Computer programs are forever transforming data from one format to another, from Zip1 files, through Rich Text Format (RTF)2, to GuideML. This process causes no end of problems and at first glance, it seems to have been dreamt up solely to make life difficult.
Well, maybe it was, but there's more to coding things than making life difficult for users. Coding helps you to store within a structure, store compactly, and store safely. Depending on which of these three things you need most, a different code should be used. Codes for transmission can be a separate thing altogether. Using the wrong code can be counter-productive; increasing space instead of decreasing it, or reducing reliability instead of increasing it.
Reasons for Coding
The first reason for coding is structure, and is something you either need or don't. Structure is what distinguishes plain old text, or long lists of numbers, from essays with fancy headers and footers, and nicely coloured charts.
The second important reason for creating a code is to store things more compactly. It might seem initially strange that you can store things in a smaller space than it takes to simply write them out, but it can be done, and the way it is done is by taking advantage of the fact that the source is unlikely to be totally random, but will have patterns in it. For example, 'q' will always be followed by a 'u'.
The third reason to create a code is to be able to detect errors that can occur when transmitting or storing a code. Really good codes can even automatically correct errors that have occurred, provided there aren't too many.
Finally, codes can be used to make information secure; so that only those who are meant to be able to read it can do so. This coding process is called encryption, and the task of obtaining the original information is called decryption.
It's worth mentioning that it's possible to apply more than one code to a given piece of data. If the answer to a question is emailed to a lecturer, it might first be given structure as a word file, then compressed as a zip file, then attached to the email (more structure), then compressed and encrypted before being sent over the network.

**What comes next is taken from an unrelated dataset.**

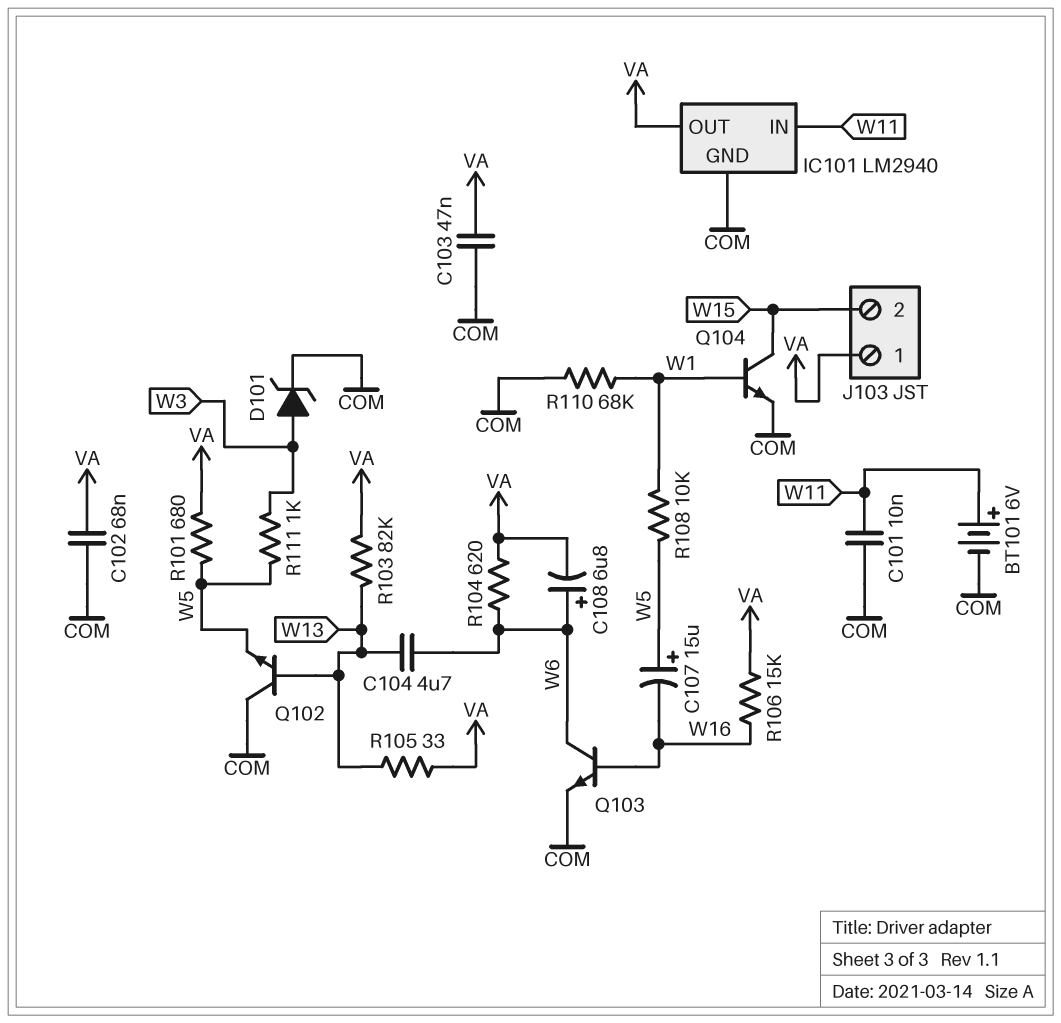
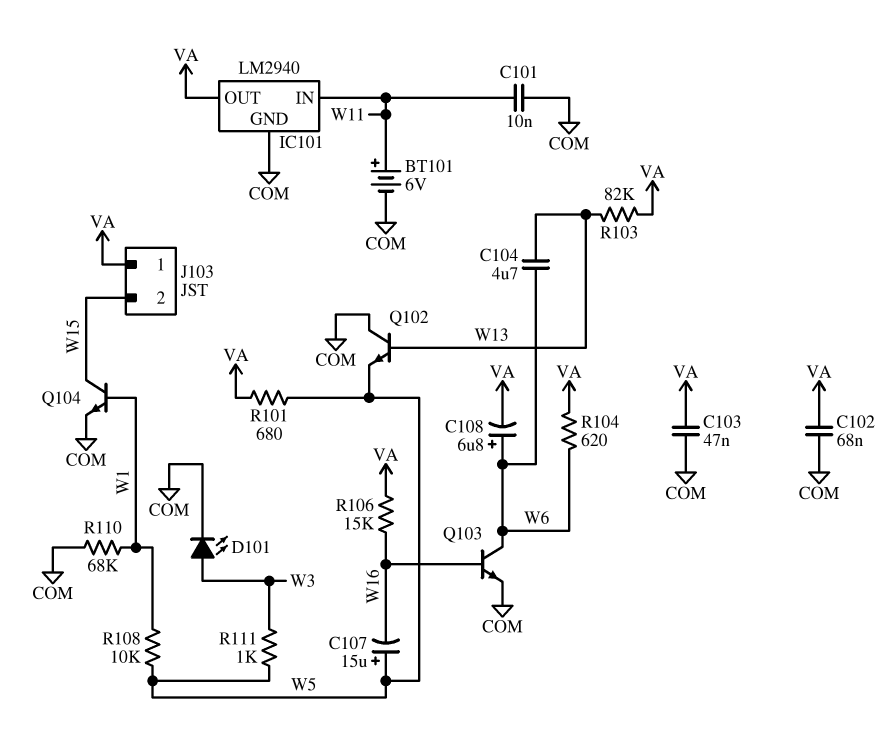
D101: zener (A W3, K COM) -> LED (A W3, K COM)
R105: 33 (VA, W13) -> none

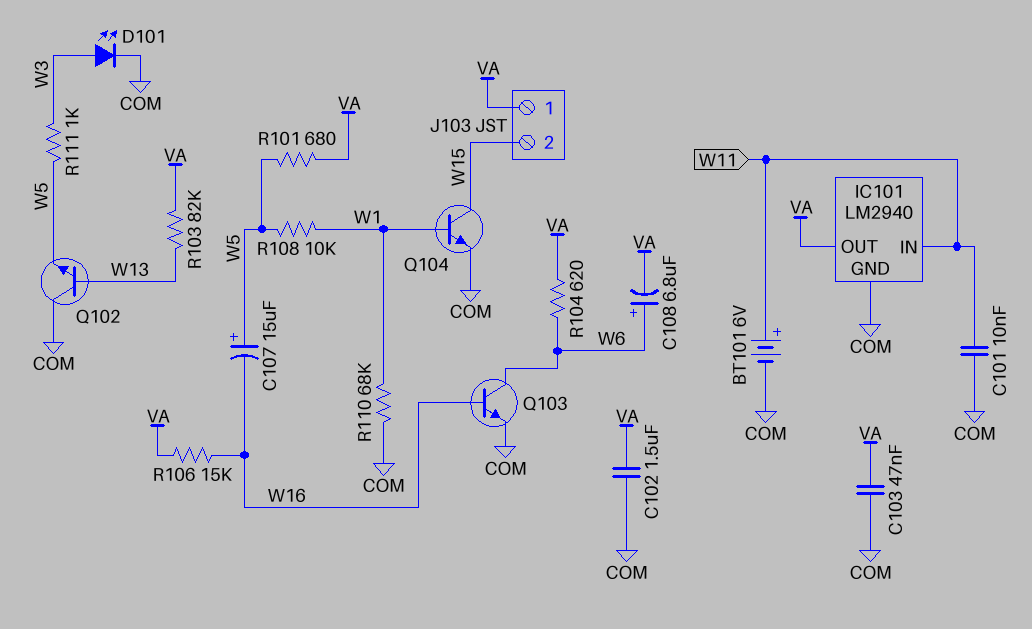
C102: 68nF (COM, VA) -> 1.5uF (COM, VA)
C104: 4.7uF (W6, W13) -> none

Structures Made of Bits and Bytes
Structuring data is needed for a variety of reasons. For example, the writing in a book is split into lines, paragraphs and chapters to make it more readable. A computer program might be split up into a number of procedures, each of which contains a number of commands, and each command will contain a number of expressions, and sub-commands.
A common method of structuring files is to simply declare that, for example, the first eight characters are the name of the file, and the final three are its type. Such a code relies on everyone having the same concept of a file and never changing, so while it is efficient, it is also inflexible.
Sometimes structure can be added using 'control characters'. For example, in morse code the receiver needs to distinguish where one letter ends, and the next begins. This is done by having a short pause between each letter. A longer pause occurs between each word, and a longer pause still between each sentence3. This works because pauses are not dots and dashes; the characters which make up normal morse code.
Creating Control Characters
If control characters are not already available, they can be created. In programming, a special character is needed to distinguish between some text to be shown to the user and the rest of the program: the " character is normally used for this. This can cause problems if the programmer wishes to place his own "s inside the string. The common solution is to use doubling, so the programmer must use "" to represent single quote-mark. This then frees up the single quote-mark to be used as a control character.
An alternative method is used by GuideML and HTML amongst others: in order to free up the < and > symbols for use in tags, when the writer wishes to use them normally, he has to write < and >. This means that the & symbol must also be written differently when used normally as &.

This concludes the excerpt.